Conceição slowly eases Tommy Guns into less naturalistic territory through key imagery, such as a wide shot of an extended border wall that gives off a dystopian impression. The men are all emotionally stunted, playacting at being soldiers well into adulthood, constantly training to fight an enemy that they rarely if ever see in a war that will soon end. The men look less like soldiers and more like dashing models or actors, sporting various anachronistic hairstyles. The entire experience feels like a sick simulation of the real world, something that Ze vaguely understands but can’t quite convey, which Arrais communicates with a pitiably boyish expression.

The film is most effective when Conceição keeps his world slightly askew, hinting at the uncanny unreality of the compound and keeping supernatural elements in the margins. But in the third section, the arrival of sex worker Apolónia (Anabela Moreira), retained by the commander to deflower the men, pushes Conceição’s “genre-bending” impulses into high gear. Everything goes violently awry after Ze mistakes breastfeeding for foreplay during his time with Apolónia—a disquieting, too-explicit illustration of how war has both robbed the men of their childhood and rendered them permanent adolescents—and the commander accidentally ends up dead. Moreira injects some fresh, flirtatious energy into the film, but she also crucially plays the one pragmatist in the crew, someone who lives in the outside world and pushes the soldiers to break out of their confinement. As the men quickly realize they must seize the opportunity to escape, Ze sees a horde of the undead blankly staring at them—their expressionless visages burning holes into the men’s fragile souls.

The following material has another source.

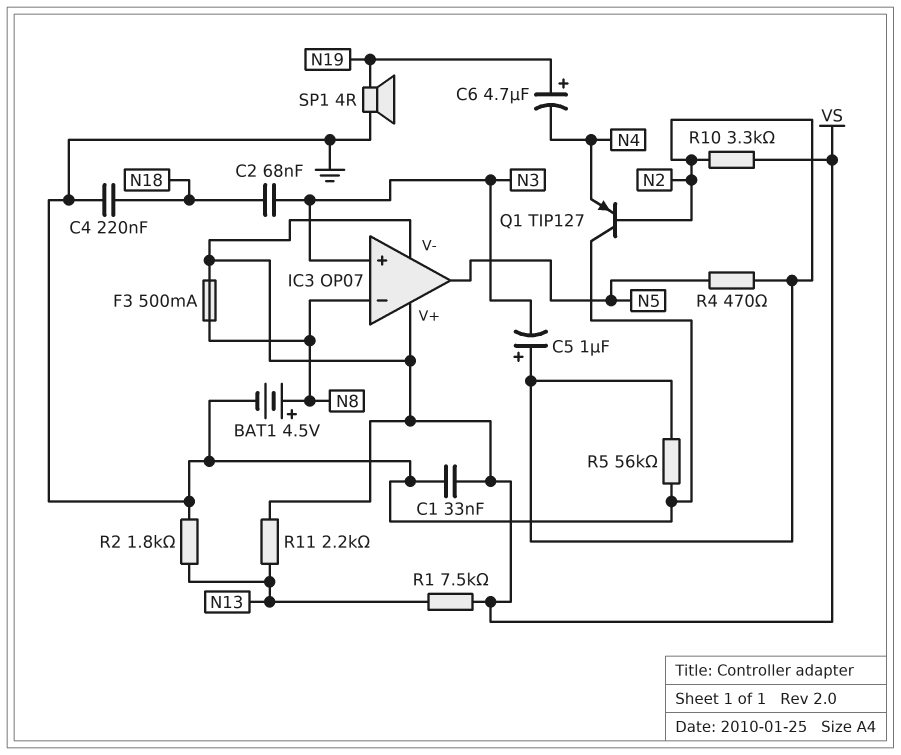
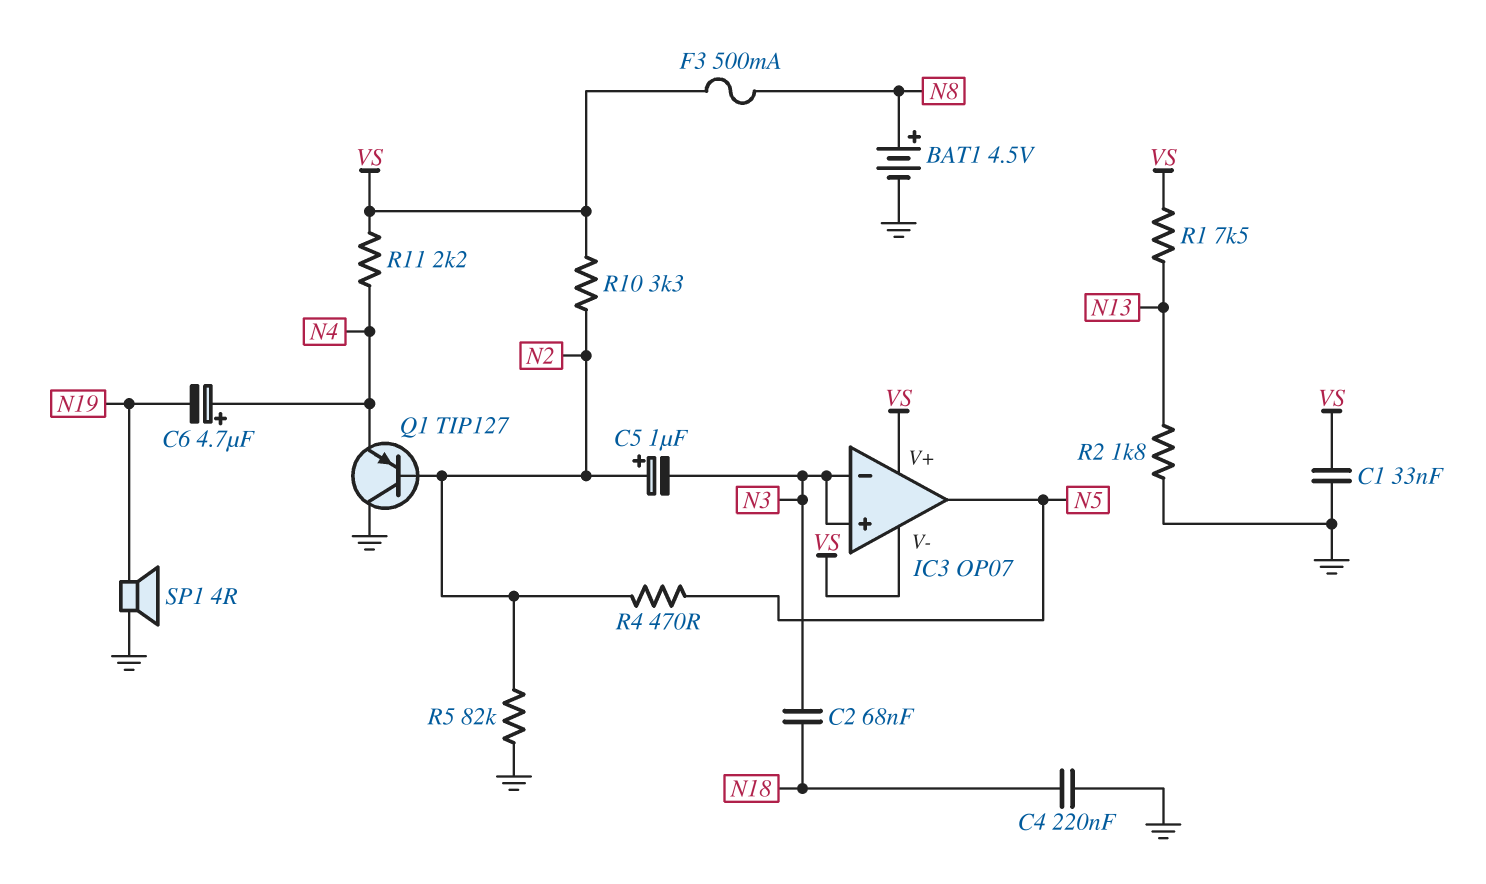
C6: 4.7uF (plus N19, minus N4) -> 4.7uF (plus N4, minus N19)
IC3 pin in-: N8 -> N3
R5: 56k (GND, N2) -> 82k (GND, N2)
R11: 2.2k (N13, VS) -> 2.2k (N4, VS)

Tommy Guns’ mixture of B-movie styles (prison break drama, horror) can be both lively and ungainly; its boost of adrenaline awkwardly clashes with its political bluntness. “Who among us is the most dead?” the zombified cook asks Ze, spelling out the answer with the question. The zombies let the soldiers flee because there’s a shared understanding of the lifelong consequences of their actions: by merely witnessing their victims outside their graves, the soldiers know they will be haunted by them, the same way the Portuguese military presence will haunt generations of colonized people. Conceição plays with striking imagery to bring his metaphor home, but his genre frameworks somewhat diminish the film’s political complexity and refreshing candor. The director’s stylistic convolutions never seem incoherent per se, but while they aesthetically impress, they also give off a sense of clumsy desperation and can’t quite carry the weight of the film’s thematic ambitions. Four years after the events of Tommy Guns, Joe Strummer will write a song with almost the exact same title as Conceição’s film and with a much different political context, but it'll end with a very similar warning: “And if death comes so cheap / Then the same goes for life.” No extra trimmings are needed to convey such a powerful message.